A quick guide to microlearning
July 15, 2022
Modern businesses require training to be flexible, effective, and accessible at the point of need. Increasingly microlearning is being used to meet that challenge.
A dilemma for L&D
With their increasingly busy schedules, modern employees have little time for learning and development. Taking them away from their work to attend training sessions eats up time and budget impacts productivity. What’s more one-off learning events have limited impact over time as information is quickly forgotten. Microlearning offers a training solution fit for 21st-century L&D.
What is microlearning?
Put simply microlearning means creating small chunks of learning that can be easily accessed and quickly digested. It has been greatly encouraged by developments in digital technology.
When we do a Google search, watch a YouTube video, or follow a social media recommendation, we’re doing microlearning. What we’re after is a quick, easy, immediate response to a particular question. And we want that information on our phones whenever we need it, however many times we want to check it.
Microlearning is both a practice and a strategy. It’s a means to an end.
Examples of microlearning in action
With digital technology, microlearning can come in a mix of media. Here are some examples:
- Video: A short YouTube video on how to tune a guitar or fix a leak. Or a screen capture animation showing you how to work a piece of software, like creating breakout groups for a video conference.
- Audio: A motivational podcast on selling techniques or a series of task directions.
- Images: An infographic showing you the life cycle of a product or an exploded diagram of parts of a machine.
- Text: A quick multiple-choice quiz to check progress or comment or post on a workplace discussion forum. Or a checklist for carrying out a maintenance procedure or a customer call.
Microlearning can be created in a variety of apps: wiki sites, social media platforms (Facebook, Telegram, LinkedIn), work-related apps (Slack, Trello, MS Teams), and video sharing (YouTube, TikTok). All offer opportunities for information sharing, collaboration, and dialog.

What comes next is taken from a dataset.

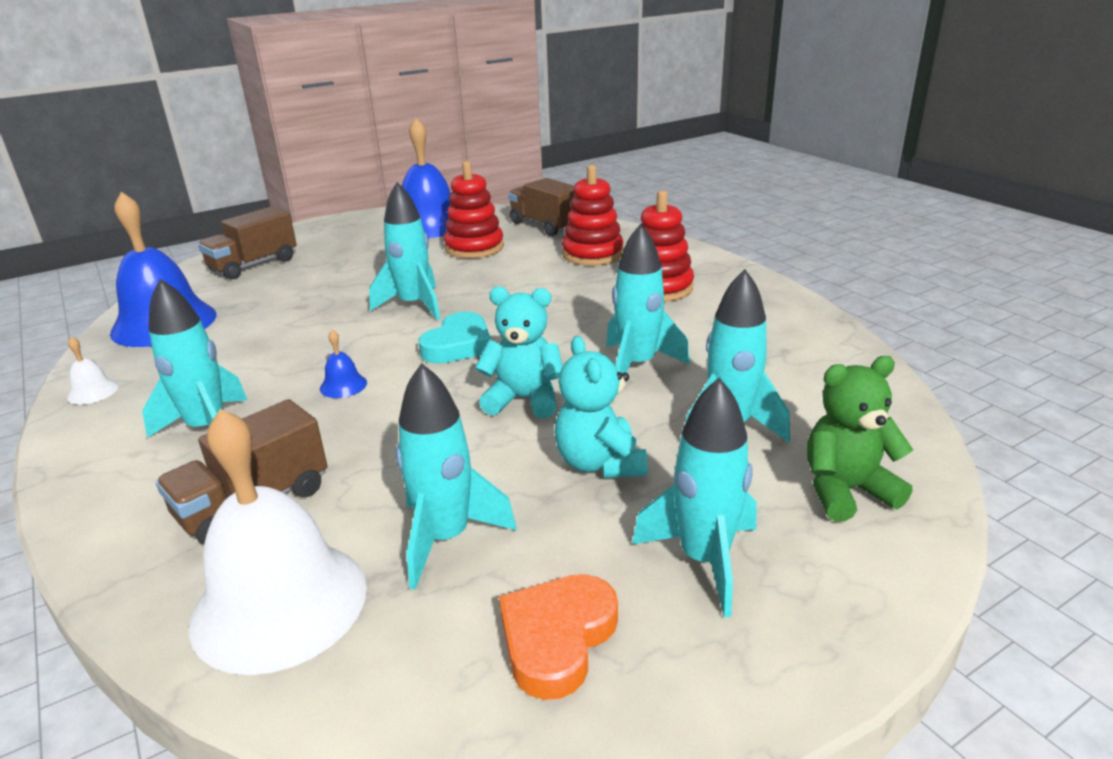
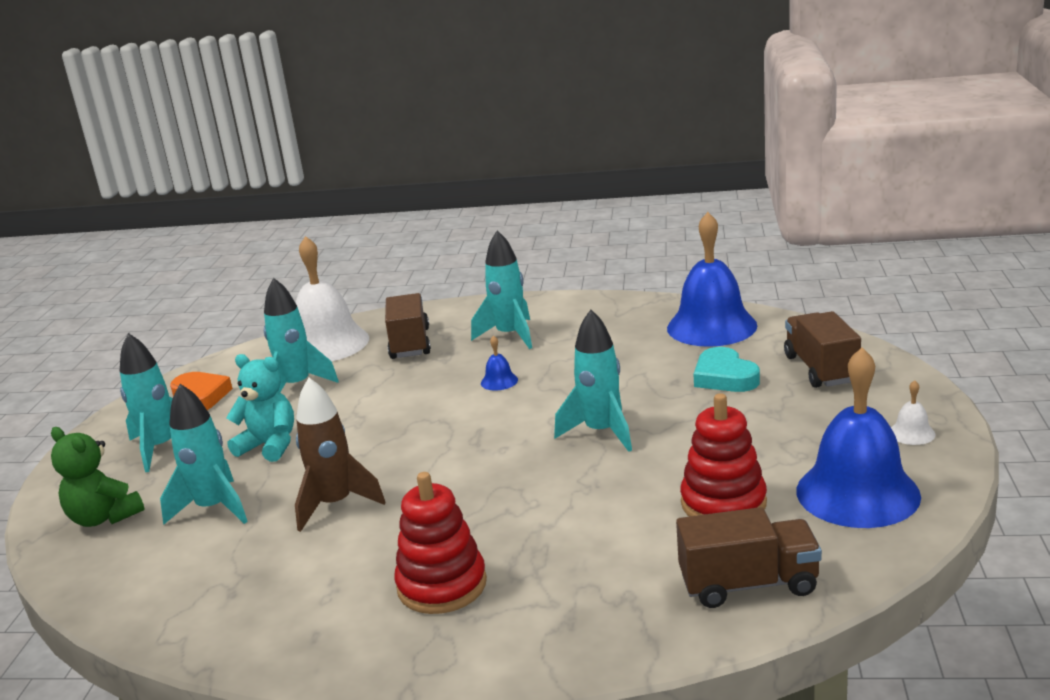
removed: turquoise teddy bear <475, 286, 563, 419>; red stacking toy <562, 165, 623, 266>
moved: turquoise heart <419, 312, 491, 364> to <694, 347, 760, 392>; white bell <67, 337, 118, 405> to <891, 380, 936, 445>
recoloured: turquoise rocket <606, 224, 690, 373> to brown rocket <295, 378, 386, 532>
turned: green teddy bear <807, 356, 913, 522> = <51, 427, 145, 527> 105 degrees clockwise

12 uses and advantages of microlearning:
- More targeted: A chunk of microlearning quickly meets a specific learning outcome. This increases its relevance and effectiveness.
- Learner-centric: Microlearning responds more directly to learners’ needs. It gives them control and responsibility for their own training
- Improved access: Its small size means microlearning is accessible on mobile devices. It can be tagged for easy searching. The content too is delivered in an engaging, accessible way for greater impact.
- Better retention: Microlearning is ideal for spaced practice. Research in cognitive science shows that using strategies like repetition and reinforcement fastens information in our long-term memory.
- No more forgetting: If the information doesn’t always stick, it’s easy to retrieve and review it. This gives microlearning that just-in-time edge.
- Easier to produce: Because it can consist of a single image, a short animation, or a piece of text, microlearning doesn’t require huge development time and effort. It can be created by any employee who wants to share experience and knowledge.
- Cheaper to produce: Microlearning content can be created without a large L&D development budget. A microlearning video or audio file can be created with just a mobile phone.
- Plugging skills gaps: Agility is required to keep pace with business practices and objectives changes. Microlearning assets can be used to teach new skills and add new information to your knowledge database to fill skills gaps.
- Sharing knowledge: Encourage employees to share their knowledge by creating their own nuggets of microlearning. These can be uploaded to a learning platform from which they can be accessed across the entire organization.
- Clearer data: Because of their size and their number microlearning assets are easier to track and monitor using analytics tools. This means you have a better grasp of what’s working and what isn’t and what gaps to fill – with new microlearning content.
- Learning in the workflow: The agility and flexibility that microlearning gives an organization brings training into the flow of work. Learning content is available wherever you’re working and can be consumed without disrupting the performance. In fact, it enhances it.
- Creating a learning culture: Microlearning increases the possibilities of continuous learning. It supports effective collaboration and the dissemination of knowledge and makes the experience of learning more engaging and relevant.
A little goes a long way
Microlearning may be the practice of creating a series of learning chunks. Still, if we aggregate those chunks, we can use them as the foundation for an agile, adaptable, responsive L&D strategy to meet the skills and training demands now and in the future.